Please help me to see this question more clearly and help me to answer this.
 A: Notice that for $x\neq0$ we have $f(x)=f(\frac{\lvert\lvert x\rvert\rvert}{\beta}\frac{\beta x}{\lvert\lvert x\rvert\rvert})=f(\frac{\beta x}{\lvert\lvert x\rvert\rvert})\beta^{-\alpha}\lvert\lvert x\rvert\rvert^{\alpha}=C\lvert\lvert x\rvert\rvert^{\alpha}$ where $C$ is a constant independent of choice of $x$ since the term on the inside is on the $\beta$ ball about $0$ and by assumption $f(x)=f(y)$ when $\lvert\lvert x\rvert\rvert=\lvert\lvert y\rvert\rvert=\beta$. Thus, 3 is true (notice that if $f(0)=a$ then $a=f(0)=f(r\times0)=r^{\alpha}a$ so either $a=0$ or $r=1$ but this equation is true with arbitrary $r$. Hence, $f(0)=0$ and agrees with $C\lvert\lvert x\rvert\rvert^{\alpha}$ for all $x$.).

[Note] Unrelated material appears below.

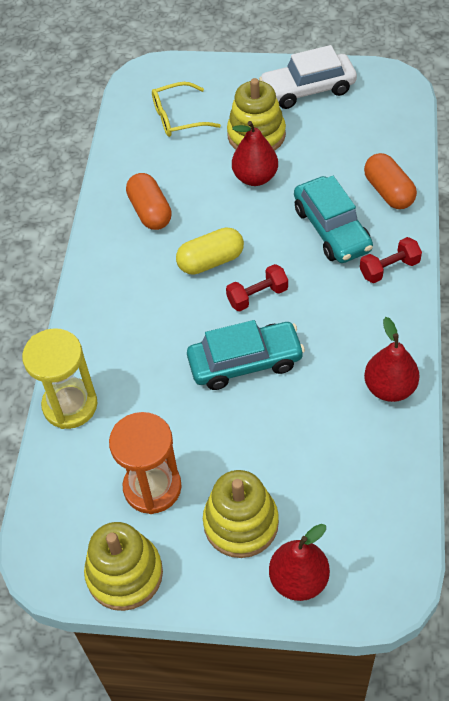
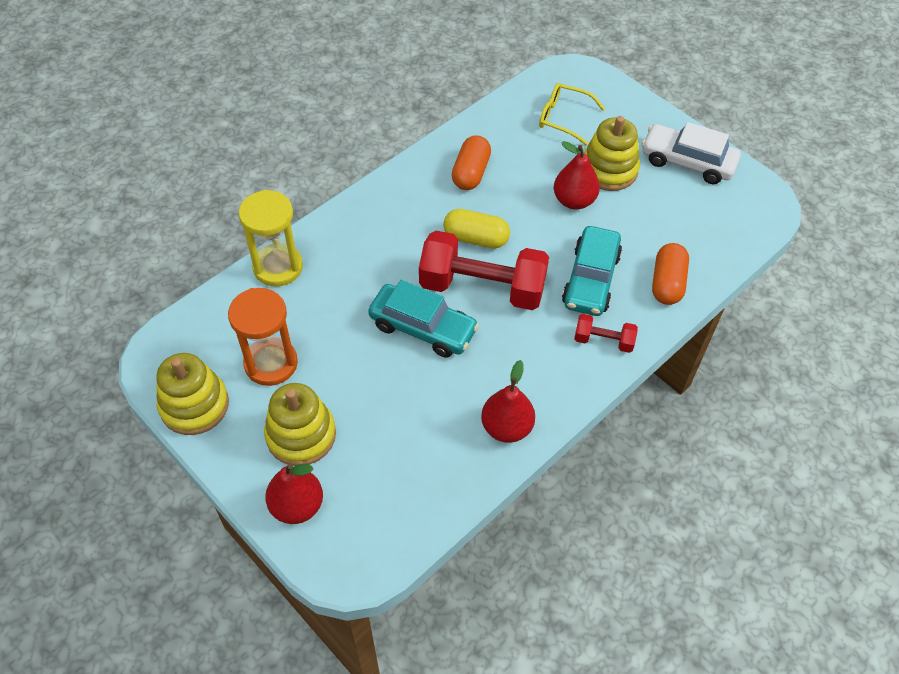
camera: 35 degrees right, 0 degrees up
(257, 296) = (482, 287): red dumbbell -> red dumbbell, size x2.13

We can't necessarily guarantee 1 without more information. For a counterexample to 1 consider $f(x)=-\lvert\lvert x\rvert\rvert^{\alpha}$.
A counterexample to 4 is $f(x)=\lvert\lvert x\rvert\rvert^{\alpha}$. So we can't guarantee 4 either. I'm not sure how to answer 2 since I'm not entirely certain how $\beta$ is involved.